For switching, I am using a Mikrotik CRS309-1G-8S+IN. It has eight SFP+ ports and one gigabit copper port for management. It is not a full L3 switch, but for a homelab it handles 10GbE switching at wire speed and costs a fraction of what Cisco or Arista would charge.

I am using DAC (Direct Attach Copper) cables between the switch and servers. DACs are cheaper than optical transceivers for short runs and work perfectly in a single-rack setup.

Configuration

The nice thing about 10GbE with SFP+ is that it works exactly like gigabit Ethernet at the OS level. Assign an IP, set up your routes, and go. There is no special configuration needed beyond installing the NIC and connecting the cables.

I did set up jumbo frames (MTU 9000) across the 10GbE network to reduce overhead for large transfers. This requires consistent MTU settings on every device in the path, including the switch, or you will get fragmentation issues that are painful to debug.

What Changed

The biggest quality-of-life improvement is VM storage.

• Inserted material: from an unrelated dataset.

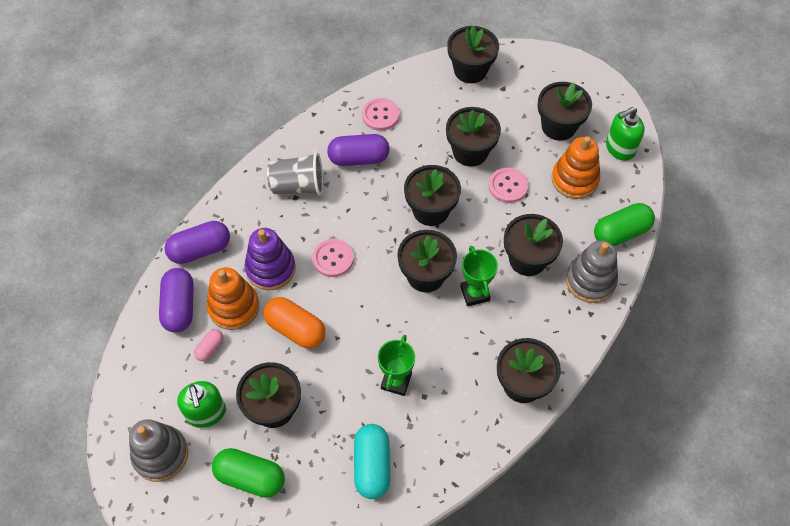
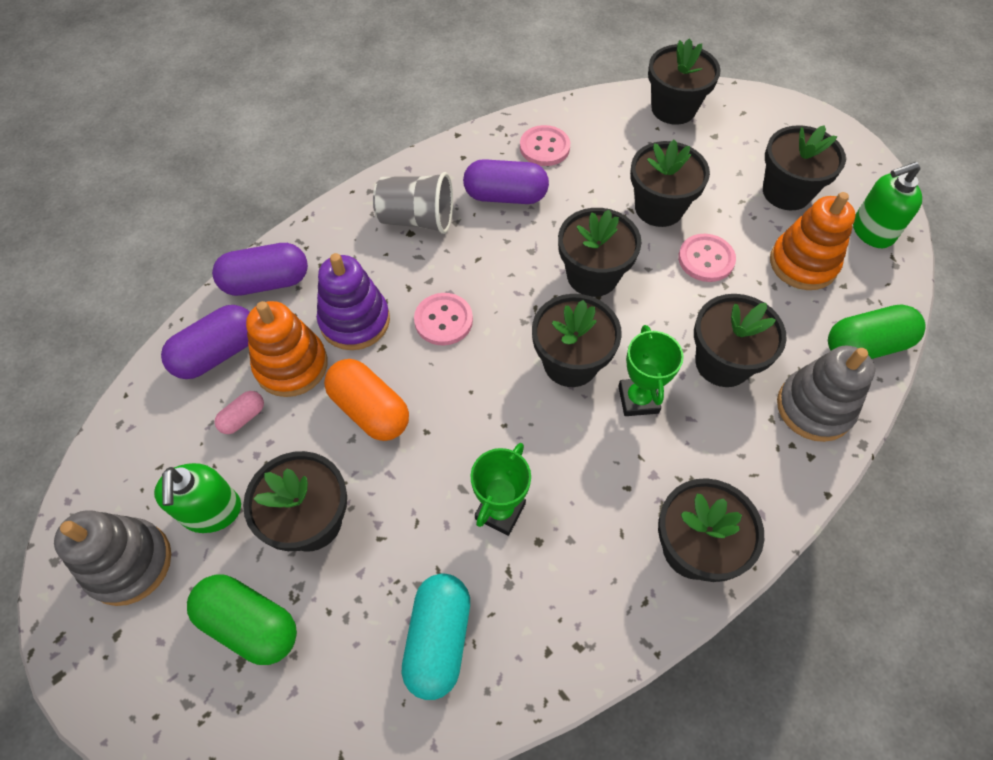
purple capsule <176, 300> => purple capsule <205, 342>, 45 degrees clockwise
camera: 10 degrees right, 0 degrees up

I run NFS datastores for some of my virtualization hosts, and going from gigabit to 10GbE made NFS feel local. Boot times dropped, snapshot operations got faster, and I stopped worrying about storage I/O being a bottleneck.

Backup windows also shrank significantly. A full backup that took 45 minutes over gigabit now finishes in about 5 minutes. That means I can take more frequent backups without impacting other workloads.